Ini Jawaban KETUM PAN Soal Koalisi Prabowo-Sandi

0
106

Jakarta, NAWACITA- Partai Amanat Nasional (PAN) berkali-kali dikabarkan akan ‘balik badan’ dari koalisi capres-cawapres Prabowo Subianto dan Sandiaga Salahuddin Uno ke capres-cawapres Joko Widodo ( Jokowi) dan Ma’ruf Amin. Beberapa kadernya juga kerap memberikan sinyal akan bergabung ke koalisi Jokowi-Ma’ruf.

Menanggapi itu, Ketua Umum PAN Zulkifli Hasan enggan bicara banyak soal langgeng tidaknya bersama koalisi Prabowo-Sandi. Dia mengaku masih harus menunggu putusan Mahkamah Konstitusi (MK).

“Kita tunggu MK ya,” kata Zulkifli di Kediamannya, Cipinang, Jakarta Timur, Sabtu (15/6).

Pria yang akrab disapa Bang Zul ini meminta semua pihak untuk tidak memanas-manasi soal koalisi. Sebab, kata dia, tahapan Pilpres 2019 baru saja masuk sidang MK.

“Jangan ngompor-ngomporin, masih di MK, tunggu saja MK, kan baru tanggal 14 (Juni) kemarin nanti tanggal 18 sidang lagi,” ungkapnya.

Dia pun meminta semua pihak menghormati sidang MK dan menunggu putusan finalnya. Setelah, proses ini berakhir dia mengimbau masyarakat untuk kembali rukun.

“Saya kira MK sudah saya kira sudah. Kan inikan teman sendiri. Jadi enggak ada tuh kampret cebong itu harus udah selesai enggak ada lagi. Sana temen, BPN temen, kita bukan lawan Belanda. Jadi apapun saya kira keputusan MK pasti akan diterima dengan baik, dihormati,” ucapnya.

Sebelumnya, Wakil Ketua Umum Partai Amanat Nasional Bara Hasibuan menilai partainya lebih baik berada koalisi pemerintah. Alasannya, secara historis PAN memang selalu berada dalam pemerintahan.
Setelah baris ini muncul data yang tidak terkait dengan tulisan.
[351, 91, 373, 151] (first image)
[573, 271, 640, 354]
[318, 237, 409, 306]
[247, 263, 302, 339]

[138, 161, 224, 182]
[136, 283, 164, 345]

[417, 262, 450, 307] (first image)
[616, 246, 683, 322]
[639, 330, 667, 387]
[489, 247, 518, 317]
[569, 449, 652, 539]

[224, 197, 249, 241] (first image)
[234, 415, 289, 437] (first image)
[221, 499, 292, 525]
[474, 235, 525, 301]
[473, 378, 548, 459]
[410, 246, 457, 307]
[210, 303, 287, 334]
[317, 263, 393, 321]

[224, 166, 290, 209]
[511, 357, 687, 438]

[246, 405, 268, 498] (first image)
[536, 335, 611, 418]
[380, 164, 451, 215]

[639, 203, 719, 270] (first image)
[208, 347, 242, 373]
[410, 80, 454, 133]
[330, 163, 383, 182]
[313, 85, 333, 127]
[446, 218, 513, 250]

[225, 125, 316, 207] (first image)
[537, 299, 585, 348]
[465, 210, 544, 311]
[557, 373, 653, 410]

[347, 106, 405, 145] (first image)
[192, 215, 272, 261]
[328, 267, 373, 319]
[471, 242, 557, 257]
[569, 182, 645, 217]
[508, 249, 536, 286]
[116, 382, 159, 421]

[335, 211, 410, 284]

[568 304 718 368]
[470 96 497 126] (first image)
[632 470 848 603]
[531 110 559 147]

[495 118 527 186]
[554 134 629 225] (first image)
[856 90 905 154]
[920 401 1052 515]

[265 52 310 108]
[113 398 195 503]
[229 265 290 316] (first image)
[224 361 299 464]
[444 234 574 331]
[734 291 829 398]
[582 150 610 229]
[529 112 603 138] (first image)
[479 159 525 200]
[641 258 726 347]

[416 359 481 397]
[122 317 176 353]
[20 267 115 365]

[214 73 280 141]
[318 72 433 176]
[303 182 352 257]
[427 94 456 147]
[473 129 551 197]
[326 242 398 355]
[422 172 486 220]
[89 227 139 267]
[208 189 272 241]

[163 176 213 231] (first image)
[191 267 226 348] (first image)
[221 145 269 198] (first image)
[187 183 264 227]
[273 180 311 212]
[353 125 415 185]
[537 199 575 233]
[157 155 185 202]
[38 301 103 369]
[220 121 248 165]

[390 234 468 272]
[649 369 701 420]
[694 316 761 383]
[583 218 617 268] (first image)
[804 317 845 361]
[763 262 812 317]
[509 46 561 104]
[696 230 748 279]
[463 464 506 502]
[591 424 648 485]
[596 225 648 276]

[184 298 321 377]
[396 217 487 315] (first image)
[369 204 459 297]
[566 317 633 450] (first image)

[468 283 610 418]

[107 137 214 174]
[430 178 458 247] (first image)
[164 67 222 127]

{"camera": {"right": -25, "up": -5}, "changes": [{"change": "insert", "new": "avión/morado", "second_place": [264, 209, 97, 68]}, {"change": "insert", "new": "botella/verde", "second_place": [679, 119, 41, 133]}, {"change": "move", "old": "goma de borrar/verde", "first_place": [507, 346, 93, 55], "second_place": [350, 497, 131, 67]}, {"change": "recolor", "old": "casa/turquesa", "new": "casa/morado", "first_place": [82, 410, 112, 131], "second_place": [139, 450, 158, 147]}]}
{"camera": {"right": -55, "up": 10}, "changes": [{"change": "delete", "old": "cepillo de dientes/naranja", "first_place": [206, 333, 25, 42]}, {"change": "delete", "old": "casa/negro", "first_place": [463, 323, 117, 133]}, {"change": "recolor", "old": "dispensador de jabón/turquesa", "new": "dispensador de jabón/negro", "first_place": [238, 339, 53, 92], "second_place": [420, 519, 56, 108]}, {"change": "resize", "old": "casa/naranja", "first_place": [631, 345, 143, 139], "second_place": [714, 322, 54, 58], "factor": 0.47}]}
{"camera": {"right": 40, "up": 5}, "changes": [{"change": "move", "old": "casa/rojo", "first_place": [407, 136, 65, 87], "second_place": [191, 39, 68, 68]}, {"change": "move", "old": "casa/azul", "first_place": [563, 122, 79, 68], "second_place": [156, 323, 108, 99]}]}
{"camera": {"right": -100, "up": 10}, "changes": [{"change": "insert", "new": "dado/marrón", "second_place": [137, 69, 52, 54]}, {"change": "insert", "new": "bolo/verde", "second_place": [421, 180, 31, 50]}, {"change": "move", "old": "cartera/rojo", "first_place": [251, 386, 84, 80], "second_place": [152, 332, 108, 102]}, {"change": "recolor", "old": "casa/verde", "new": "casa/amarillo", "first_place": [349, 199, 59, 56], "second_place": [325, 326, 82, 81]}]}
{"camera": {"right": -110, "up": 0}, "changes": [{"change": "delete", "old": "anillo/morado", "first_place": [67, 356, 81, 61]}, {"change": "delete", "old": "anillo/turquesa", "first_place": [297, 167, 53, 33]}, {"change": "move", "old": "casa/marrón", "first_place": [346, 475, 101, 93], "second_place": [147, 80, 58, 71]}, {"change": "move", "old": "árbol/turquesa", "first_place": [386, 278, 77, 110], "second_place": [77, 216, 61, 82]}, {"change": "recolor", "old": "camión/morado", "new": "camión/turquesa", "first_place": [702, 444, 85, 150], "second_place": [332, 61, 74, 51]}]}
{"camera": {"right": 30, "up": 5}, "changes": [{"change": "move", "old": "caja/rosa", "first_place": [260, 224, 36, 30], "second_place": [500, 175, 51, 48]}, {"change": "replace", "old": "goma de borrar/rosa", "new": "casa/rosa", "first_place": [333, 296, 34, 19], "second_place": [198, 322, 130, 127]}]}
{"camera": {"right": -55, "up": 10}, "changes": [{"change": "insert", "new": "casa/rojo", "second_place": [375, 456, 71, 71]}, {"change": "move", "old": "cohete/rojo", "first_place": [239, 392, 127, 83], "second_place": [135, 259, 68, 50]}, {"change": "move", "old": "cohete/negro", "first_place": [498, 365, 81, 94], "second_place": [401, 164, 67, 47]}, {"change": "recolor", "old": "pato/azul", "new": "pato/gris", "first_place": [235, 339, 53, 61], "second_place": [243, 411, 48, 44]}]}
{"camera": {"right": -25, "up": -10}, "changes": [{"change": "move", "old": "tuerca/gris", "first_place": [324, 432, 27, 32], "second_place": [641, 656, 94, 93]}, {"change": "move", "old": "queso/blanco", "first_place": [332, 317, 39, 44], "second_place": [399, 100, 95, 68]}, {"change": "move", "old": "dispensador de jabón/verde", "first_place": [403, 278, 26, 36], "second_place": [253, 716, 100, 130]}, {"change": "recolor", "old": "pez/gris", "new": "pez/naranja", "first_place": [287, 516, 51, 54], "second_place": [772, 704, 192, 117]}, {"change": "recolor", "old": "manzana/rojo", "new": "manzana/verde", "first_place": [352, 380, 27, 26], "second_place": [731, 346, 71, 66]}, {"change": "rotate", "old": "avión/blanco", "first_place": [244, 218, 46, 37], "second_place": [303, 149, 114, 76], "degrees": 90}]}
“Pertimbangannya macam-macam, kita kan secara historis dari organisasi kita berdiri Agustus 98 sampai sekarang sebagian besar waktu kita ada di pemerintahan. Jadi memang sudah jadi pola dan tradisi dalam PAN buat ada di pemerintahan,” kata Bara di Kompleks Parlemen, Senayan, Jakarta, Selasa (11/6).